The Garage, Highbury, London

When both Wrinkly Rockers HQ and your gig buddy both ask if you’d like to go to see an up-and-coming Blues Rock band on a Thursday evening in November, how can you do anything but head on up to Islington and pop into The Garage to check out GA-20, a traditionalist revival Blues band from eastern USA playing Chicago style Blues?

Highbury is my family’s ancestral home and I have been known to visit the neighbourhood for another social activity - watching some guys dressed in red and white running around after a ball on a Saturday afternoon, so rolling out of Highbury and Islington tube station, it would be rude not to follow tradition and pop into The Famous Cock for a quickie! No football tonight however, (although some hints that a World Cup is about to kick off with flags of the world decorating the pub) and I swap the red of Arsenal for some Blues instead. We quickly cross over the A1 to sample some American culture.

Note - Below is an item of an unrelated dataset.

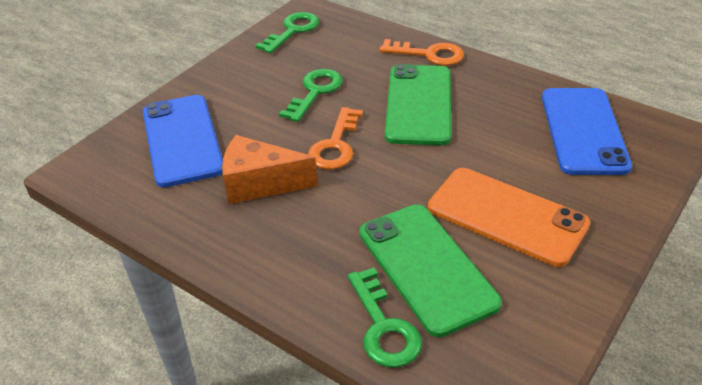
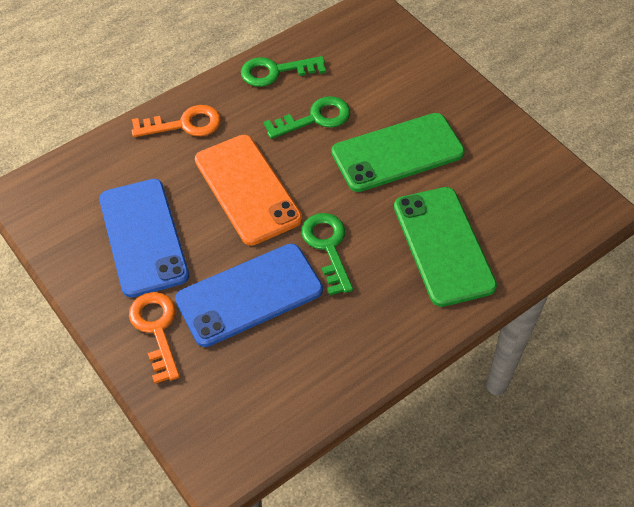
orange cheese: 1 -> 0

GA-20 have just released their third album, ‘Crackdown’, which has an old school feel to me, with echo verb on the vocals and a smooth sound that reminds me of an American movie set in a 1950s small town, with a soda bar and open top Cadillacs and 58 Buicks cruising up and down Main Street! The music is an intersection of traditional Blues, Country and Rock ’n’ Roll - something very much seen as ‘cool man’! The unvarnished ramshackle Blues is a bit more driven live with some impressive slide licks thrown in.

This is the band’s second time in the UK and the support for this type of Blues is clearly increasing both here and in Europe where the tour rolls on after London. The set list is heavy on the new album material, which is expected, but I still get the feel of a Blues jam with the audience participating, jamming along with the band, especially towards the climax of the gig.

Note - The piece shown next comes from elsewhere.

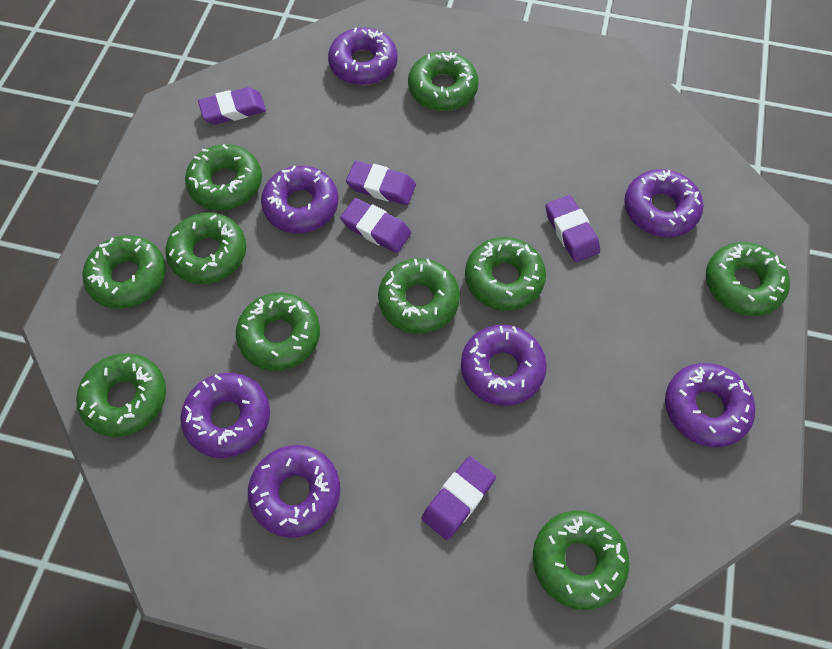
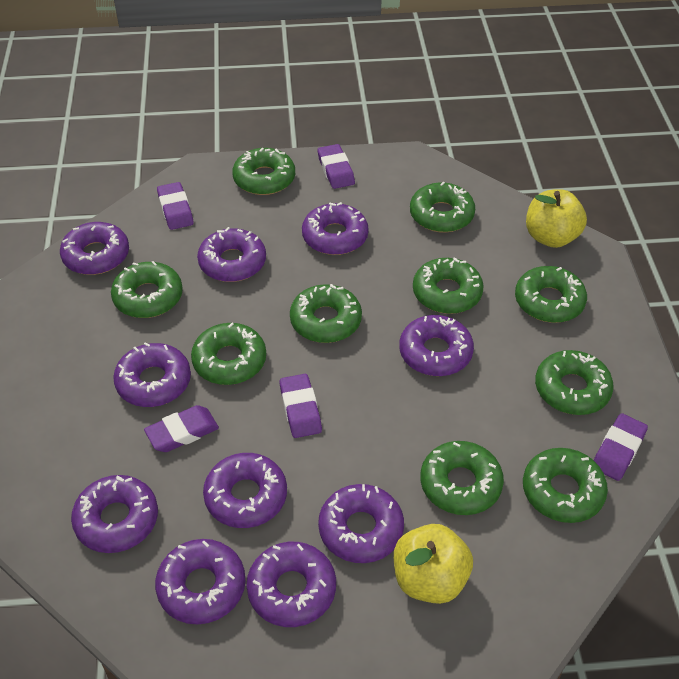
purple donut: 7 -> 10
yellow apple: 0 -> 2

The band consists of Matt Stubbs on guitar who holds conversations with the crowd explaining the history of the songs, reliving band anecdotes and encouraging purchases from the ‘superstore’ merch stall at the back - all with his distinctive American drool. He explains the evolution of the traditional Blues revival and the band’s new catch phrase:

“If you don’t like the Blues, you’re listening to the wrong shit!”

Lead singer and guitarist Pat Faherty with his dark sunglasses, beard and bush of black curly hair, looks like he has just got back from Woodstock! His authentic 60s look is just oozing cool man! There is no bass in the band, which did surprise me initially, but I didn’t really notice, as between them the bass lines are covered by the bottom guitar string, when necessary.

Drumming and percussion is the task of Tim Carman - and I always think a Blues drummer has to be a bit better than the average Rock drummer in order to work with the rhythm and flexibility of a jam, and Tim admirably keeps the band together in perfect harmony.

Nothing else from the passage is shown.